Is this the case? Can't id update Doom for a new millennium, while making sure it remains true to its hardcore-action roots? Of course it can. Games like Half-Life show that a plot can be advanced without jerking the player out of the game world or even resorting to cutscenes. How well id is able to incorporate a plot is up to them.
On the other side of the coin: in the original, levels could throw fifty monsters at the player at once, as opposed to newer games which usually limit that number to the single digits. Engine technology is finally reaching the point again where the "horde" mentality is possible. The soon to be released KISS: Psycho Circus claims to have crowds of monsters which would even put Doom to shame. What will id be able to do? In two years the average computer will be one gigahertz or more, and there will be enough computing power to once again design levels without worrying about slowdown due to too many enemies in any one area. Remember the opening cinematic of Quake 3 where Sarge is fighting about 20 guys at once? Doom 3 will have those sorts of scenes in real time.
3) Doom's Popularity
Chris says that Doom's popularity and legacy is actually a liability towards the creation of a worthy sequel. As he says, "The very name "Doom" conjures up images of a genre-defining creation. No matter how little or how much id says about the game, this is going to be the expectation from the vast majority of people purchasing the game."
This is Chris's most valid point. The very notion of a modernized sequel to id Software's groundbreaking 1993 release titillates the imagination.
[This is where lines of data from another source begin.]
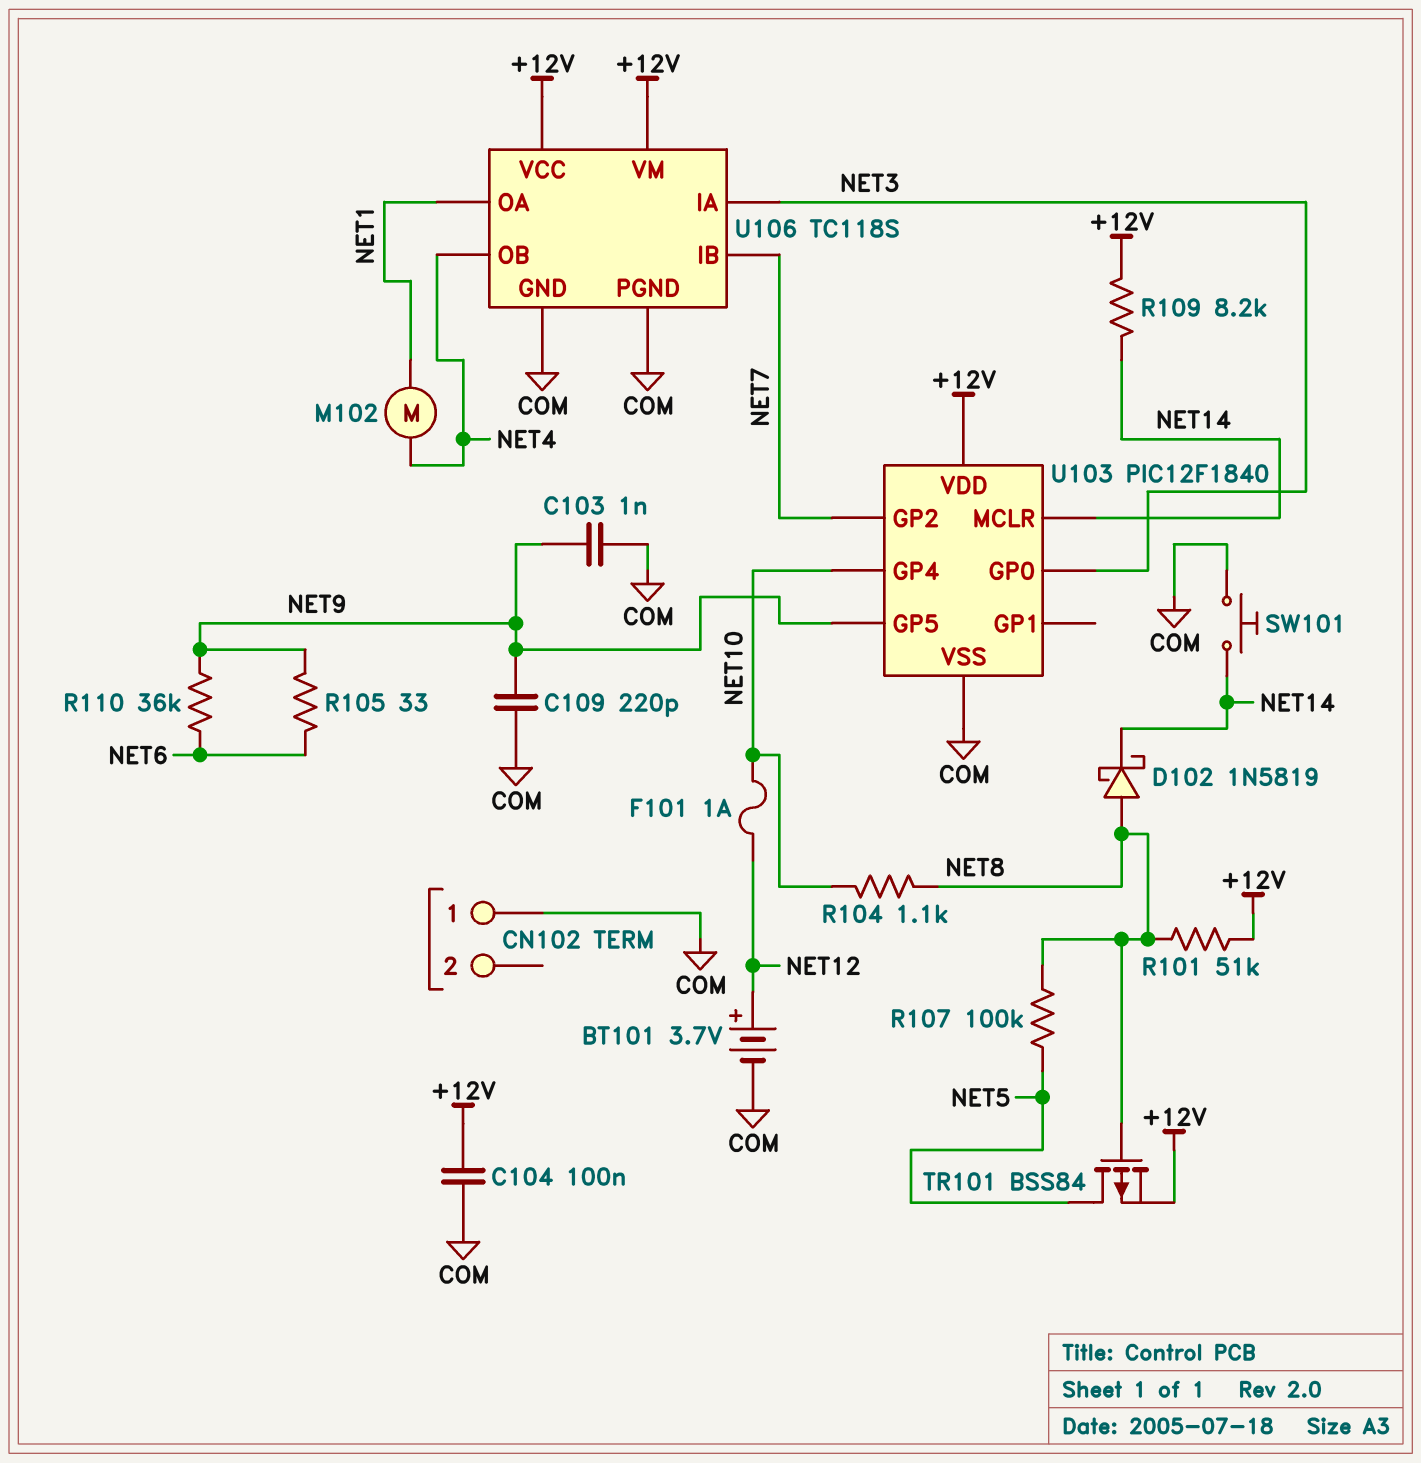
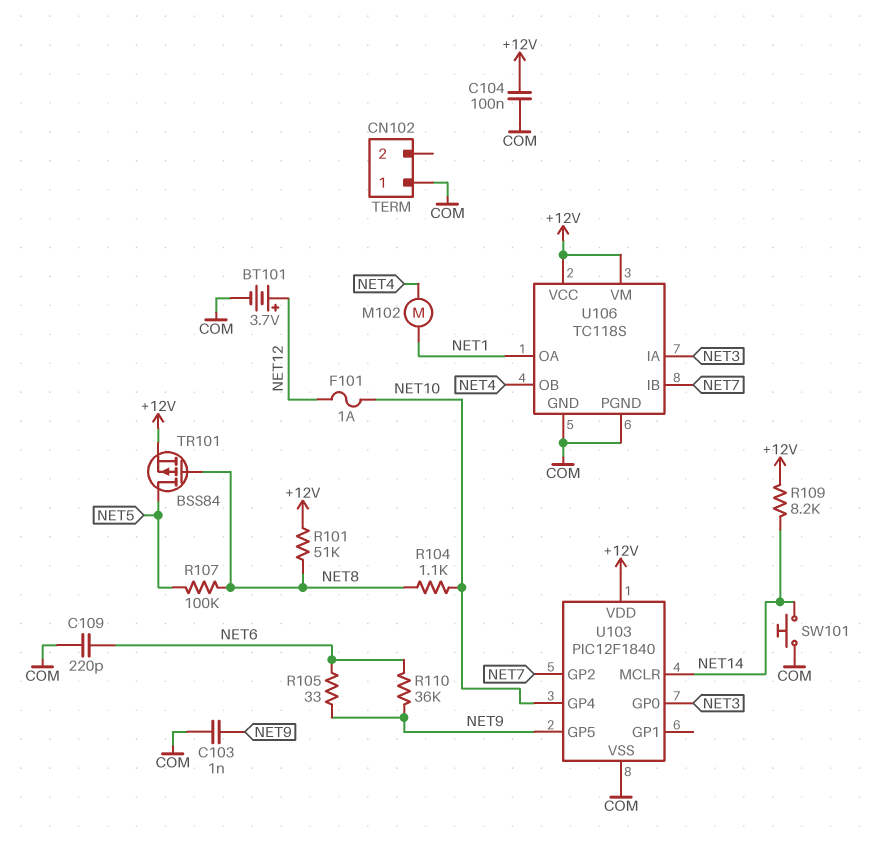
C109: 220pF (COM, NET9) -> 220pF (COM, NET6)
D102: schottky 1N5819 (A NET8, K NET14) -> none

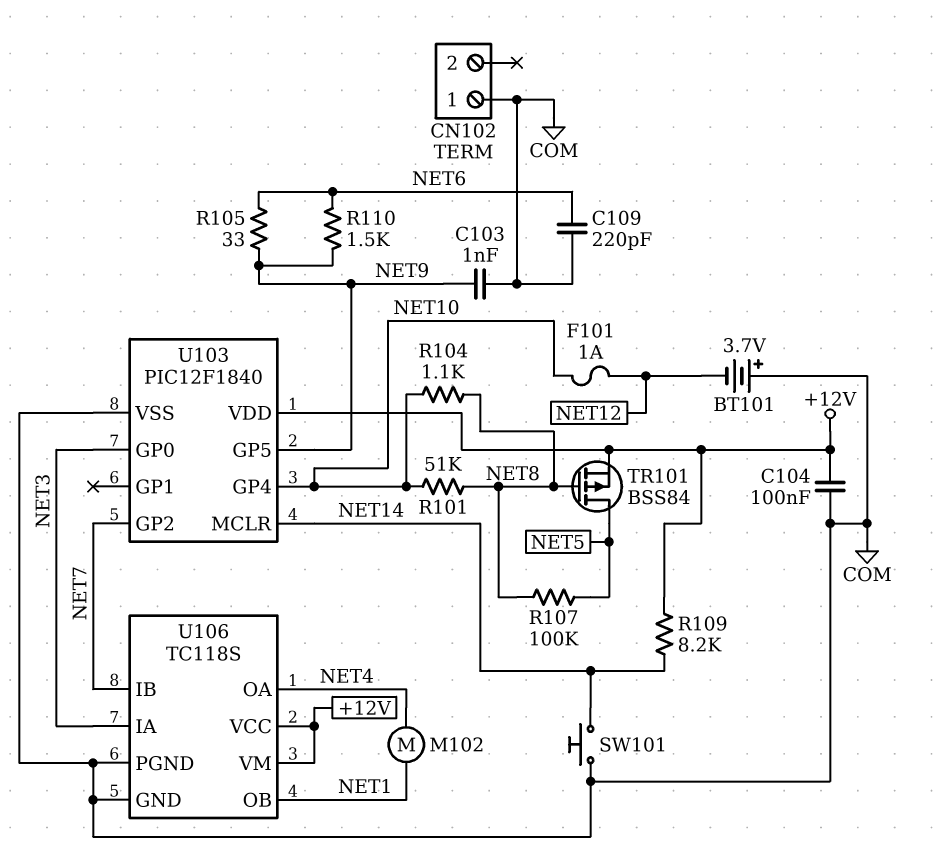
BT101: 3.7V (plus NET12, minus COM) -> 3.7V (plus COM, minus NET12)
R101: 51k (+12V, NET8) -> 51k (NET8, NET10)
R110: 36k (NET6, NET9) -> 1.5k (NET6, NET9)
U106 pin OA: NET1 -> NET4
U106 pin OB: NET4 -> NET1

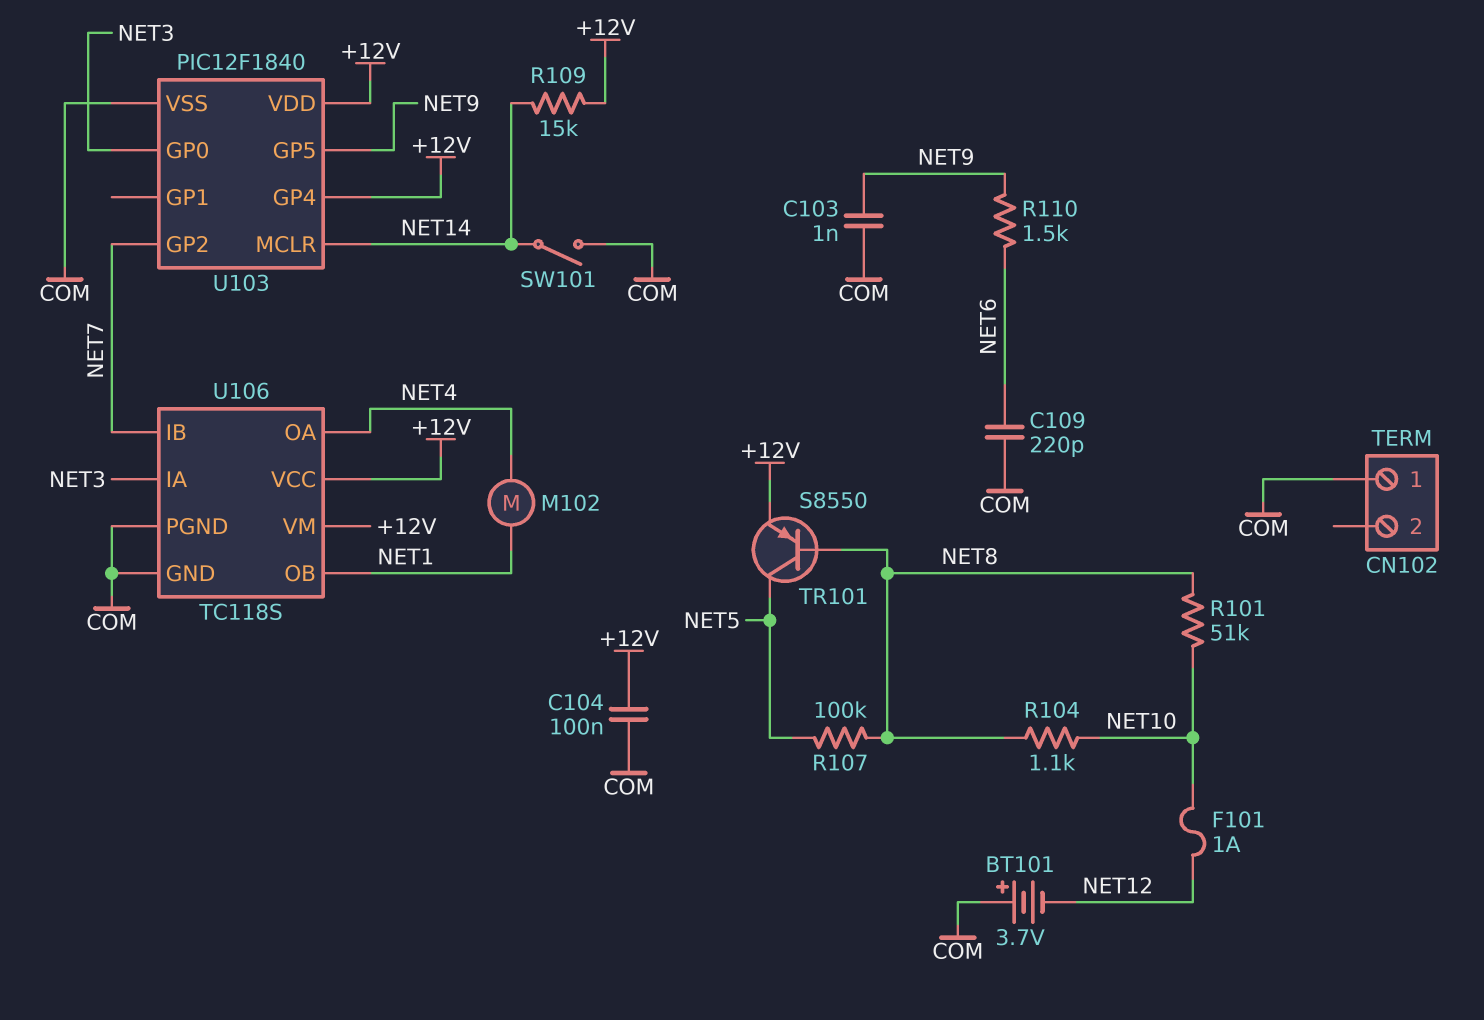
R105: 33 (NET6, NET9) -> none
R109: 8.2k (+12V, NET14) -> 15k (+12V, NET14)
SW101: button (COM, NET14) -> switch (COM, NET14)
TR101: PMOS BSS84 (G NET8, D NET5, S +12V) -> PNP S8550 (B NET8, C NET5, E +12V)
U103 pin GP4: NET10 -> +12V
For many of today's hardcore FPS gamers, Doom provided an initial glimpse into exactly what computers were capable of doing. Sure, Ultima Underworld and Wolfenstein 3-D did it first, but Doom was the first game to bring first-person action to the masses.
Over the years Doom has obtained almost a mythical status. While other, newer games are certainly prettier, deeper, and - dare I say - better, Doom still stands on a pedestal of greatness which is unequalled. Everyone who was introduced to the FPS genre via Doom remembers the first time they played through Knee-Deep in the Dead. The experience was punctuated with moments which the gamers would always remember: their first encounter with a Demon, the giddy joy when they first coerced two monsters into fighting each other instead of the player, the terror felt when they first were confronted by the two Barons of Hell in the shareware version's last level.
This feeling of experiencing something new and incredible was what made Doom such a revered and immensely popular game. While newer games have built upon the foundation established by id and added their own features and effects, very few of them have ever come close to recreating Doom's sheer magic. Can id Software possibly recreate that feeling in their upcoming sequel? We have no way of knowing until it is released. However, that is no reason for id to shy away from the task.